When passing a DuckDB result to Arrow via `to_arrow()` whose input was an Arrow dataset, calls to R code from other threads can occur in some DuckDB operations. This caused a crash or hang on Linux when attempting to combine `pivot_longer()` and `write_dataset()`.

### What changes are included in this PR?

- Added a wrapper class around the `RecordBatchReader` that routes calls to `ReadNext()` through `SafeCallIntoR()`.

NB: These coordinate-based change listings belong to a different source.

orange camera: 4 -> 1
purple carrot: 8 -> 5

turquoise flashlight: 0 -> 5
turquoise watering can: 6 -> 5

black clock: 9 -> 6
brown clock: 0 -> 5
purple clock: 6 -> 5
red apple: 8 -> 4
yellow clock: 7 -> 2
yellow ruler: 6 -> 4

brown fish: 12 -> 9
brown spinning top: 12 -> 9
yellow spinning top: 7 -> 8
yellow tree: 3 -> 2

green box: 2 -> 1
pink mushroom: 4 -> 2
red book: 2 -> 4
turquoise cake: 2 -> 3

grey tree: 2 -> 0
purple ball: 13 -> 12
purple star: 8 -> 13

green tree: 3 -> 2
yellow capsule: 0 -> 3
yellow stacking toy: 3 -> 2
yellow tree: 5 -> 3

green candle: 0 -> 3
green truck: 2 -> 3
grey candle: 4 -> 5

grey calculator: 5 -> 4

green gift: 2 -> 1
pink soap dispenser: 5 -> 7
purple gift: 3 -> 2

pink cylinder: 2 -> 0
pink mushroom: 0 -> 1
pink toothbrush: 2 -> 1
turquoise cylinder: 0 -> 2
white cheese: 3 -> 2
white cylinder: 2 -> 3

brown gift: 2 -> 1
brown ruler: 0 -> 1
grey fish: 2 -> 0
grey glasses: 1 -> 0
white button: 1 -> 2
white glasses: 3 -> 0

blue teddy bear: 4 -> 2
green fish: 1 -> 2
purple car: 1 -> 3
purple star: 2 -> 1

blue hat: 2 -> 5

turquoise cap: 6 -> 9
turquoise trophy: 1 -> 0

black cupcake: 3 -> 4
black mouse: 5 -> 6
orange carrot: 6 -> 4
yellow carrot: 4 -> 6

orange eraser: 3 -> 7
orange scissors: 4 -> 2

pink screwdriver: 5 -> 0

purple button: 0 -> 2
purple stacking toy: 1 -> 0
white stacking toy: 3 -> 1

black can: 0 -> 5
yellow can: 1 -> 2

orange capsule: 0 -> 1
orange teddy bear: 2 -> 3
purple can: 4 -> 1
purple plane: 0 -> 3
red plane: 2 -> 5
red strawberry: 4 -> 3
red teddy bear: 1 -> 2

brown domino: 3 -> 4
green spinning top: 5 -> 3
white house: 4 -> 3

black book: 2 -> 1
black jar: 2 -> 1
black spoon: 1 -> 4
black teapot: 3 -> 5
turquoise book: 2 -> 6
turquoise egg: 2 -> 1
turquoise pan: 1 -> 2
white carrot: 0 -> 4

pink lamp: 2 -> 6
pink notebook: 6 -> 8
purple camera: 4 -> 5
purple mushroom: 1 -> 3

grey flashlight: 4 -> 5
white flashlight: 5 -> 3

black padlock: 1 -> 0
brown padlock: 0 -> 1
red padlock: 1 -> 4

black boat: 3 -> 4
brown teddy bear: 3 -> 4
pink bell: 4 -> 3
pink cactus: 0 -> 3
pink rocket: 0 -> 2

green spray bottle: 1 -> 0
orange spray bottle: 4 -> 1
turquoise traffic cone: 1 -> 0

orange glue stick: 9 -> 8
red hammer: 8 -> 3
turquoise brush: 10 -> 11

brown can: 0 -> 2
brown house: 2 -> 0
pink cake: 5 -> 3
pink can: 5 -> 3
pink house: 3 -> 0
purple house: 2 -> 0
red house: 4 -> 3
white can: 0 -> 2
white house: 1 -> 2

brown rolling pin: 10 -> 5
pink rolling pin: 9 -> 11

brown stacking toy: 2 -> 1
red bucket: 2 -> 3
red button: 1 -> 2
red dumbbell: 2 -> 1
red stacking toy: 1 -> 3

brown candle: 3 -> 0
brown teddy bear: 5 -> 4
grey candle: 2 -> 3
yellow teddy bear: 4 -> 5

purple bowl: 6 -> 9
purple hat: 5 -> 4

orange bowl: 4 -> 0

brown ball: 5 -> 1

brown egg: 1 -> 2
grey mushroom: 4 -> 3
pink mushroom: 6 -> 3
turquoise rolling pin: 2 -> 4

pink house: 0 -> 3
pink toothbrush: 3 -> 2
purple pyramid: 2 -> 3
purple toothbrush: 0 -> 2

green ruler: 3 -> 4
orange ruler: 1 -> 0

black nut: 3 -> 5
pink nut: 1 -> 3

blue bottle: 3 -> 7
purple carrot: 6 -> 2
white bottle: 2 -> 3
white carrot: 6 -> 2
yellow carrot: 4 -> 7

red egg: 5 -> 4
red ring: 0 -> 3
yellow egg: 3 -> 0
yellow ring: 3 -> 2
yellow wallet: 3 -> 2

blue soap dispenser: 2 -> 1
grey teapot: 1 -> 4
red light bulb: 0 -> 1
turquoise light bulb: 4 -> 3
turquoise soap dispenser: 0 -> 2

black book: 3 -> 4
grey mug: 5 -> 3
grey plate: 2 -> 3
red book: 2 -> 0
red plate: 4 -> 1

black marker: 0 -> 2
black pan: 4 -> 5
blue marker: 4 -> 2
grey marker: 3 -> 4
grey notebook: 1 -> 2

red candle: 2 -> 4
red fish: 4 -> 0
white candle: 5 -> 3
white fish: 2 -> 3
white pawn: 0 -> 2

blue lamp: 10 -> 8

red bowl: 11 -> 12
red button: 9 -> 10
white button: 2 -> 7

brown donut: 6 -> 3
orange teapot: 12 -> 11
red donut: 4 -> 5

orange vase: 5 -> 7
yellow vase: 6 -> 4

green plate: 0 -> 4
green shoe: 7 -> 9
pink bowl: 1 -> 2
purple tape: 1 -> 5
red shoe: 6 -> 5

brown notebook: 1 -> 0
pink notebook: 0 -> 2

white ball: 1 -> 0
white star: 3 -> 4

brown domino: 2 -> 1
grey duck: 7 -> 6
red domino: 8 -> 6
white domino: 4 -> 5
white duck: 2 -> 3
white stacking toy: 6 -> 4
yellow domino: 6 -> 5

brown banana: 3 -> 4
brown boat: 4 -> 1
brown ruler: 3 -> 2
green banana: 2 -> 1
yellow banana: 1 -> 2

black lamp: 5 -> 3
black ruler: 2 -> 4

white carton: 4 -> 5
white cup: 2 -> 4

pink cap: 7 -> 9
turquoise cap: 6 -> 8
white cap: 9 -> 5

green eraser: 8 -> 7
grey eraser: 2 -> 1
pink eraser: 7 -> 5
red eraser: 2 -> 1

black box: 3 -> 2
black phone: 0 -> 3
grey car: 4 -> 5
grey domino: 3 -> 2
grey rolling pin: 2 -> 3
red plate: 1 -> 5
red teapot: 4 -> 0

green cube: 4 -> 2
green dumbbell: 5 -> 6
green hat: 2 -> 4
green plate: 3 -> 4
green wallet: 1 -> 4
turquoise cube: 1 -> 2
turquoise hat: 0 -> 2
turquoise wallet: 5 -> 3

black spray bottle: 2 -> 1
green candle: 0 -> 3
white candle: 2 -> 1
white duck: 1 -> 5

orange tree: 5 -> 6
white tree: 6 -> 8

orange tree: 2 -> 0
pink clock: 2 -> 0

### Are these changes tested?

I can't find a new case that isn't covered by our existing tests, although I did remove a skip that was causing a similar problem at one point (#33033). Because it's difficult to predict/test where duckdb evaluates R code, it's hard to know exactly what to test here (I would have expected R code to be evaluated/a crash to occur with many of our existing tests, but even the `pivot_longer()` example does not crash on MacOS and Windows 🤷 ).

I did verify on Ubuntu 22.04 that the reprex kindly provided by @ PMassicotte errors before this PR and does not error after this PR:

```r
library(tidyverse)
library(arrow)

one_level_tree <- tempfile()

mtcars |>
  to_duckdb() |>
  pivot_longer(everything()) |>
  to_arrow() |>
  # collect() |> # collecting make it work, otherwise, it hangs on write_dataset()
  write_dataset(one_level_tree, partitioning = "name")

list.files(one_level_tree, recursive = TRUE)
```

### Are there any user-facing changes?

There are no user facing changes.
* Closes: #35649

Authored-by: Dewey Dunnington <dewey@voltrondata.com>
Signed-off-by: Nic Crane <thisisnic@gmail.com>